While a battle for first notice of loss existed, carriers who embraced the process and worked with body shops, OEMs and others “closest to the customer” at that FNOL would produce a better experience, Spears said.
Marlow told an Insurance Nexus webinar on Dec. 6, 2019, that if insurers collaborate and partner with OEMs, it could create a “delightful” experience for the consumer. The automaker, repairer and insurer could be “on the same page” regarding how the vehicle should reach a repair facility, what parts should be used and when to expect the delivery, he said.
Otherwise, conflicting messaging from the insurer, automaker and repairer could leave the customer feeling confused, according to Marlow.
“They probably don’t know who to trust,” he said on the webinar, held four months before Insurance Nexus’ Auto Insurance USA conference.
Asked if insurers and OEMs would partner to share the customer effectively, Marlow said, “I believe that will happen.”
Insurers and automakers are having more conversations about what collaborations entail, he said.
Both were pursuing a “delightful customer experience,” he said.
The automakers weren’t going anywhere, Marlow said, and failure to work together wouldn’t provide that experience.

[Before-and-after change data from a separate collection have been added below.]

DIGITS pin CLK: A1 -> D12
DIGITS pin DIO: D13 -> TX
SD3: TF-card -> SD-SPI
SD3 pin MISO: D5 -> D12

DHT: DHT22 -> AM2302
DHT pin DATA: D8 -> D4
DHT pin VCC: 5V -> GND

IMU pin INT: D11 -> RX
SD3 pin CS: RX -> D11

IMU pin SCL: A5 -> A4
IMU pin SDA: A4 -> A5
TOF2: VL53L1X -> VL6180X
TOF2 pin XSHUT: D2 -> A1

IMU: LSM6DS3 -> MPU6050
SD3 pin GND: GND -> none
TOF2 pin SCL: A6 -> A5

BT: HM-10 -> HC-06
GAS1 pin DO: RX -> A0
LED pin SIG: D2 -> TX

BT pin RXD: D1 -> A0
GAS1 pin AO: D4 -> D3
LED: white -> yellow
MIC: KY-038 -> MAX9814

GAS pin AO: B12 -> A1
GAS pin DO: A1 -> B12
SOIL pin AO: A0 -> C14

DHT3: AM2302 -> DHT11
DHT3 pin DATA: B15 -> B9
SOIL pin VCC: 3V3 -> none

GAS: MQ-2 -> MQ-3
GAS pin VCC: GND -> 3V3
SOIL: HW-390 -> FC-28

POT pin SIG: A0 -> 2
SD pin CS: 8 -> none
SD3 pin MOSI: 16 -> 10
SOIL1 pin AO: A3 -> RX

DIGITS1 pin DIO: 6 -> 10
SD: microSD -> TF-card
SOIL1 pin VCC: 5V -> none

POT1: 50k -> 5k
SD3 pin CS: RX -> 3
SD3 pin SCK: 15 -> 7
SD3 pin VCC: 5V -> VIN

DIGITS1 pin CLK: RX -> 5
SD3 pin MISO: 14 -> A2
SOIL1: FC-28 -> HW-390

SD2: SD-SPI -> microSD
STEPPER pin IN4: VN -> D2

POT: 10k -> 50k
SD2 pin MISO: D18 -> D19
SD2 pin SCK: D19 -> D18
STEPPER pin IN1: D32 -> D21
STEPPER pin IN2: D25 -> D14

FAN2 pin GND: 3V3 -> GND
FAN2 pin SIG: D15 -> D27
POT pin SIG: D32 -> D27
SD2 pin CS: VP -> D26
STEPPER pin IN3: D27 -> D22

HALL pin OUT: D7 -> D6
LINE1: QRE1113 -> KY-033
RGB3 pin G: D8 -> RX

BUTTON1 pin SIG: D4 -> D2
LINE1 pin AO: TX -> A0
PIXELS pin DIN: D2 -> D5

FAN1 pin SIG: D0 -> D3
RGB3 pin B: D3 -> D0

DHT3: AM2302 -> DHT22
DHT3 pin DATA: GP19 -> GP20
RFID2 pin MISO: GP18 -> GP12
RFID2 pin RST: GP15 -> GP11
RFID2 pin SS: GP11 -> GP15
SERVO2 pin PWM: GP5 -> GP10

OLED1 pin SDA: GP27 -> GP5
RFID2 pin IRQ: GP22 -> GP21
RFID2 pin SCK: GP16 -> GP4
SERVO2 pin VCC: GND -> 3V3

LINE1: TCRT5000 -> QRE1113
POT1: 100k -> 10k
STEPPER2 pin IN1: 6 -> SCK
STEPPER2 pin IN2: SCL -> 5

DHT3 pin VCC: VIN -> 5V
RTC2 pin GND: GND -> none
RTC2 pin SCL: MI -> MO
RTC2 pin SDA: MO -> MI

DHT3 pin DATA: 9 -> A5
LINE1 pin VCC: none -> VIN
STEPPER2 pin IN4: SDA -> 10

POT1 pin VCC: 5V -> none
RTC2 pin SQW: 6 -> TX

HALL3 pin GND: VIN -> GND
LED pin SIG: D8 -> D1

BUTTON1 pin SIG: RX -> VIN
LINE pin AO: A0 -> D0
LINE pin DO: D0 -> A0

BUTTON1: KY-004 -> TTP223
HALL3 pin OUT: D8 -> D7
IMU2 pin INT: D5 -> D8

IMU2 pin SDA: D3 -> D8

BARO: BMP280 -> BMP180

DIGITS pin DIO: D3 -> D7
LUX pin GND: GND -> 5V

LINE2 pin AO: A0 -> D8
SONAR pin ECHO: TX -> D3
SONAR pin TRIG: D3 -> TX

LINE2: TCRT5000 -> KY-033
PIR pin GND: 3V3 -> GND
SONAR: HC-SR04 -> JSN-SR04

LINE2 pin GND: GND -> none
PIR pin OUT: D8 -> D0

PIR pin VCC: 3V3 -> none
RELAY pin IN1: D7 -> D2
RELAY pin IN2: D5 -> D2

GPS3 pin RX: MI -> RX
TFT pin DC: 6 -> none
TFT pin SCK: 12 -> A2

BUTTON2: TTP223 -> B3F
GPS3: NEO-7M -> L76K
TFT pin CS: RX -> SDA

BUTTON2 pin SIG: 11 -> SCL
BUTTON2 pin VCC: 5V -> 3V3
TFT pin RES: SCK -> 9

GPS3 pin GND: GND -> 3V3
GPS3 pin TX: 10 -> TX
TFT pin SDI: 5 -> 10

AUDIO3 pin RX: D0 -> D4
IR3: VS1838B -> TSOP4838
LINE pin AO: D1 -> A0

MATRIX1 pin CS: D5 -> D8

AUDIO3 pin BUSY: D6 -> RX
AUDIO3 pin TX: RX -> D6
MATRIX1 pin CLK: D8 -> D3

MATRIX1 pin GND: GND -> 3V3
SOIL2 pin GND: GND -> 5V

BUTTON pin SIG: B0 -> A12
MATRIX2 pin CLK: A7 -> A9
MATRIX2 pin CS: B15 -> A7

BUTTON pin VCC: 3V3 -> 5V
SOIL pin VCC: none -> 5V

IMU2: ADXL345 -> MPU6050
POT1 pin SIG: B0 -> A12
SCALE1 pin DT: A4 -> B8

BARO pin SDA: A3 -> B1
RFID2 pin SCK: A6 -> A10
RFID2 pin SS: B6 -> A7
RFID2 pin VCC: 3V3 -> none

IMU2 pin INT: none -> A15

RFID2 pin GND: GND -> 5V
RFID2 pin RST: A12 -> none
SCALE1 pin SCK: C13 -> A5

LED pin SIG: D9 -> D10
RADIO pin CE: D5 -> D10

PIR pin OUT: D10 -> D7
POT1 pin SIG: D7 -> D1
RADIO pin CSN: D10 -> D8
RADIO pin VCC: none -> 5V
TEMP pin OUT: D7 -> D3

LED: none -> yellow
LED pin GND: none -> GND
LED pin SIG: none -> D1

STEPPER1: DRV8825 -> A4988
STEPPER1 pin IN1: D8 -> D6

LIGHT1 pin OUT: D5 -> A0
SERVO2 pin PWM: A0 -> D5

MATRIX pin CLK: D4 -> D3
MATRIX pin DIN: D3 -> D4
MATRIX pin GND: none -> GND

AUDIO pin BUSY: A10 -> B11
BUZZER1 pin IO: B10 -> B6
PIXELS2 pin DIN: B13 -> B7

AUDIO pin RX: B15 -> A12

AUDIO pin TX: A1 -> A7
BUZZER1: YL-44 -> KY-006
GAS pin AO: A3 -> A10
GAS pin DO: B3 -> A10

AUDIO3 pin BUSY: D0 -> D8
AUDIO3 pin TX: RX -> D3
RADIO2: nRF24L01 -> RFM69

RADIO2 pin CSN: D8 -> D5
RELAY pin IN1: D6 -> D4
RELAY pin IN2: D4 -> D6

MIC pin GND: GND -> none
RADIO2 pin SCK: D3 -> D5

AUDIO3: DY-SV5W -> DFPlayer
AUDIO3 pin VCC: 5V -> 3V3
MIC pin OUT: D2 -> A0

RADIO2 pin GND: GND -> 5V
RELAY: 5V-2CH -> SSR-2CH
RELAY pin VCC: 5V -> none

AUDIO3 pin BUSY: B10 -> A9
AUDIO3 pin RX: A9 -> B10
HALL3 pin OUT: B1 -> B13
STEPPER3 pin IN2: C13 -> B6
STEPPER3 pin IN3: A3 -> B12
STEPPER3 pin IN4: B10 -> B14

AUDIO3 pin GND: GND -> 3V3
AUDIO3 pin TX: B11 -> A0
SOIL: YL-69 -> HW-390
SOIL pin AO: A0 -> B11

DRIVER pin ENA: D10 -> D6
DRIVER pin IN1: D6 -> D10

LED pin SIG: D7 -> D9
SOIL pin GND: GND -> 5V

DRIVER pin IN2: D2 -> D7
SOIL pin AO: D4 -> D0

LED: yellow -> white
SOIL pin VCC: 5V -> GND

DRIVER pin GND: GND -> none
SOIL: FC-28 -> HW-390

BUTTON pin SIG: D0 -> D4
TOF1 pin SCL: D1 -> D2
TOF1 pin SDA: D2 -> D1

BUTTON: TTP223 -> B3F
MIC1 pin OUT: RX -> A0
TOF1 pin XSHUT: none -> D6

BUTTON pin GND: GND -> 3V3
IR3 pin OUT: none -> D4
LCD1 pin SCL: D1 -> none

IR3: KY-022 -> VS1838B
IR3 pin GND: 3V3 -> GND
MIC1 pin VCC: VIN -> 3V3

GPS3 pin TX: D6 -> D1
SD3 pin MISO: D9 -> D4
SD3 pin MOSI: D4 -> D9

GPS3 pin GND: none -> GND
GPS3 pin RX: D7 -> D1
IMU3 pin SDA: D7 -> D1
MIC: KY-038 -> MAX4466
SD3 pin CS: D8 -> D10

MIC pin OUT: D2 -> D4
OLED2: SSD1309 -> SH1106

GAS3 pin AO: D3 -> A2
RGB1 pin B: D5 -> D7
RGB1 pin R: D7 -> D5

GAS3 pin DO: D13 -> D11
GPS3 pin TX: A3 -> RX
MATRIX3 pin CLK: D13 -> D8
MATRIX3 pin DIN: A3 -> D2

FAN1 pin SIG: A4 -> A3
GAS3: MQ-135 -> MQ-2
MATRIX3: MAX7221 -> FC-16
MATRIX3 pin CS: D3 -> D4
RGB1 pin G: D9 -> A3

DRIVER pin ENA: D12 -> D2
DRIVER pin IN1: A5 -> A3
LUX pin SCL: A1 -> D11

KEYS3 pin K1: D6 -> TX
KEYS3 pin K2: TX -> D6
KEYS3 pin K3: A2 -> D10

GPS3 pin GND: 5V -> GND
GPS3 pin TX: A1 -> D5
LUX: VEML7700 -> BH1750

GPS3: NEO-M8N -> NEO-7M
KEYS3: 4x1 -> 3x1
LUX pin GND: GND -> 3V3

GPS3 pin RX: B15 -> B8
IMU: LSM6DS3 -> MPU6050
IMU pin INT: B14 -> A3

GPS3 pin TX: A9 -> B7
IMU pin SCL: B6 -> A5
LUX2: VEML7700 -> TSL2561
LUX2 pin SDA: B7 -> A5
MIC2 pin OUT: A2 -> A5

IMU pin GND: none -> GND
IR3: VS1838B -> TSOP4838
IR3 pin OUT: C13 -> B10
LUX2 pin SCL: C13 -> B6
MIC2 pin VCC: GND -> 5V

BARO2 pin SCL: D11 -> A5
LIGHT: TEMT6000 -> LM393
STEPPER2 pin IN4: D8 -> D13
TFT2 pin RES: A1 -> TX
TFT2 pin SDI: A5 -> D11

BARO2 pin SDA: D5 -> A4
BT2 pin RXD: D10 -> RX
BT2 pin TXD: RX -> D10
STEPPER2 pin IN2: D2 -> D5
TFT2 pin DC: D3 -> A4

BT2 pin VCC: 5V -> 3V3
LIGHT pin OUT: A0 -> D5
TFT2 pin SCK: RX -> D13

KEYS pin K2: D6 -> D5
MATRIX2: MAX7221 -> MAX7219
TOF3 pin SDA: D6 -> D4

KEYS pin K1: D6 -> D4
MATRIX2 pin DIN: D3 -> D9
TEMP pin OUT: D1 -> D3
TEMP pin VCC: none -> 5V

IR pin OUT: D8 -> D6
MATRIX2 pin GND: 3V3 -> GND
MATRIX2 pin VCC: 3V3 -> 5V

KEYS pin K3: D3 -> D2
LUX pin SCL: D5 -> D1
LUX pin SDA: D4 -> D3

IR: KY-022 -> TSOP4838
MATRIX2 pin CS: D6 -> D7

“We have to figure out how to do it,” he said.
Marlow’s fellow panelist Pete Frey, Nationwide commercial telematics and connected business director, agreed that insurers and automakers competing for a customer would be at the “expense of that customer.”
Though historically this had been more competitive, “that mindset is changing,” he said.
Asked about customer choice, Spears noted that OEMs are beginning to accommodate customer choice with tows farther than an insurance carrier might provide. For example, if the closest certified shop isn’t in the insurer’s allotted 25-mile radius, the OEM will haul the car to the facility.
What about DRPs? Spears suggested that a “wise carrier” with a DRP might rethink how they handle a network. Currently, many variables like location and proximity arise when building a network. By basing membership automatically on the OEM’s certified network, “it may make things a lot simpler for a carrier,” he said.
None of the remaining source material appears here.